Copy out all the records, word for word.

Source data
———

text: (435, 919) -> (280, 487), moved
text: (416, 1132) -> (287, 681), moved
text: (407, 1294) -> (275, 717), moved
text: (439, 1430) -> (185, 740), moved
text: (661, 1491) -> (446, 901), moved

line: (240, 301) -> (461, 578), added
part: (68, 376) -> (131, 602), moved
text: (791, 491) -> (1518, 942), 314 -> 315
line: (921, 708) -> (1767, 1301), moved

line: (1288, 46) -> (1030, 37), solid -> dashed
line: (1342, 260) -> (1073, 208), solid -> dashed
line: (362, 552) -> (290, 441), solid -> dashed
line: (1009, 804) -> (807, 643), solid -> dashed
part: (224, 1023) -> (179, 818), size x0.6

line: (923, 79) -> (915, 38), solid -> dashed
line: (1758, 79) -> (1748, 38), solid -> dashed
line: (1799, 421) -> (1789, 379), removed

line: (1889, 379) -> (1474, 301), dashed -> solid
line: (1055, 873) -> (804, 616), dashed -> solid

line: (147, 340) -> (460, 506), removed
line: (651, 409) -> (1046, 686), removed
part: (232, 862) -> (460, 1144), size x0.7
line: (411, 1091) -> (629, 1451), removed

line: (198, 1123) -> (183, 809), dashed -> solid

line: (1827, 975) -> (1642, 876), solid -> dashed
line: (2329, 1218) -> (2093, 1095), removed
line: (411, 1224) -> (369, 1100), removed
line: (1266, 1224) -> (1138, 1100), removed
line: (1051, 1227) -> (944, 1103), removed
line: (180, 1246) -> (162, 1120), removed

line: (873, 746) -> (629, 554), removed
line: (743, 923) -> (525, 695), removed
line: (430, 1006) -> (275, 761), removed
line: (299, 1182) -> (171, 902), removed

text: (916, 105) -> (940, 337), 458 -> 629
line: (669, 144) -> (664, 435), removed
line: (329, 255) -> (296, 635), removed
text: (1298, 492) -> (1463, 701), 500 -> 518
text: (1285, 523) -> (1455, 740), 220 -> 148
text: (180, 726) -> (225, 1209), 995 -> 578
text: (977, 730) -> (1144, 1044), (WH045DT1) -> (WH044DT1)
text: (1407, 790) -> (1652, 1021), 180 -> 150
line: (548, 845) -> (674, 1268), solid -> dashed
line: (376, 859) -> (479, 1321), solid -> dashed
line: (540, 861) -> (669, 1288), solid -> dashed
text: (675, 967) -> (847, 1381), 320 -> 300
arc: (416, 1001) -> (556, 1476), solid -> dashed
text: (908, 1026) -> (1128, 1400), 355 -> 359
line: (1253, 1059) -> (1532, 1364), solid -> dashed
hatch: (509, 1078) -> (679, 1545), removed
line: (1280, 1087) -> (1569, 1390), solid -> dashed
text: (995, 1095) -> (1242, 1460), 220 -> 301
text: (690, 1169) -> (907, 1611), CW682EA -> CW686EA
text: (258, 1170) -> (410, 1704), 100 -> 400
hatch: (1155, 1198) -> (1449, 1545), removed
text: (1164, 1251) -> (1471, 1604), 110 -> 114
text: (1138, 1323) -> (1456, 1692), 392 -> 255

———

Task result –
text: (435, 919) -> (280, 487), moved
text: (416, 1132) -> (287, 681), moved
text: (407, 1294) -> (275, 717), moved
text: (439, 1430) -> (185, 740), moved
text: (661, 1491) -> (446, 901), moved

line: (240, 301) -> (461, 578), added
part: (68, 376) -> (131, 602), moved
text: (791, 491) -> (1518, 942), 314 -> 315
line: (921, 708) -> (1767, 1301), moved

line: (1288, 46) -> (1030, 37), solid -> dashed
line: (1342, 260) -> (1073, 208), solid -> dashed
line: (362, 552) -> (290, 441), solid -> dashed
line: (1009, 804) -> (807, 643), solid -> dashed
part: (224, 1023) -> (179, 818), size x0.6

line: (923, 79) -> (915, 38), solid -> dashed
line: (1758, 79) -> (1748, 38), solid -> dashed
line: (1799, 421) -> (1789, 379), removed

line: (1889, 379) -> (1474, 301), dashed -> solid
line: (1055, 873) -> (804, 616), dashed -> solid

line: (147, 340) -> (460, 506), removed
line: (651, 409) -> (1046, 686), removed
part: (232, 862) -> (460, 1144), size x0.7
line: (411, 1091) -> (629, 1451), removed

line: (198, 1123) -> (183, 809), dashed -> solid

line: (1827, 975) -> (1642, 876), solid -> dashed
line: (2329, 1218) -> (2093, 1095), removed
line: (411, 1224) -> (369, 1100), removed
line: (1266, 1224) -> (1138, 1100), removed
line: (1051, 1227) -> (944, 1103), removed
line: (180, 1246) -> (162, 1120), removed

line: (873, 746) -> (629, 554), removed
line: (743, 923) -> (525, 695), removed
line: (430, 1006) -> (275, 761), removed
line: (299, 1182) -> (171, 902), removed

text: (916, 105) -> (940, 337), 458 -> 629
line: (669, 144) -> (664, 435), removed
line: (329, 255) -> (296, 635), removed
text: (1298, 492) -> (1463, 701), 500 -> 518
text: (1285, 523) -> (1455, 740), 220 -> 148
text: (180, 726) -> (225, 1209), 995 -> 578
text: (977, 730) -> (1144, 1044), (WH045DT1) -> (WH044DT1)
text: (1407, 790) -> (1652, 1021), 180 -> 150
line: (548, 845) -> (674, 1268), solid -> dashed
line: (376, 859) -> (479, 1321), solid -> dashed
line: (540, 861) -> (669, 1288), solid -> dashed
text: (675, 967) -> (847, 1381), 320 -> 300
arc: (416, 1001) -> (556, 1476), solid -> dashed
text: (908, 1026) -> (1128, 1400), 355 -> 359
line: (1253, 1059) -> (1532, 1364), solid -> dashed
hatch: (509, 1078) -> (679, 1545), removed
line: (1280, 1087) -> (1569, 1390), solid -> dashed
text: (995, 1095) -> (1242, 1460), 220 -> 301
text: (690, 1169) -> (907, 1611), CW682EA -> CW686EA
text: (258, 1170) -> (410, 1704), 100 -> 400
hatch: (1155, 1198) -> (1449, 1545), removed
text: (1164, 1251) -> (1471, 1604), 110 -> 114
text: (1138, 1323) -> (1456, 1692), 392 -> 255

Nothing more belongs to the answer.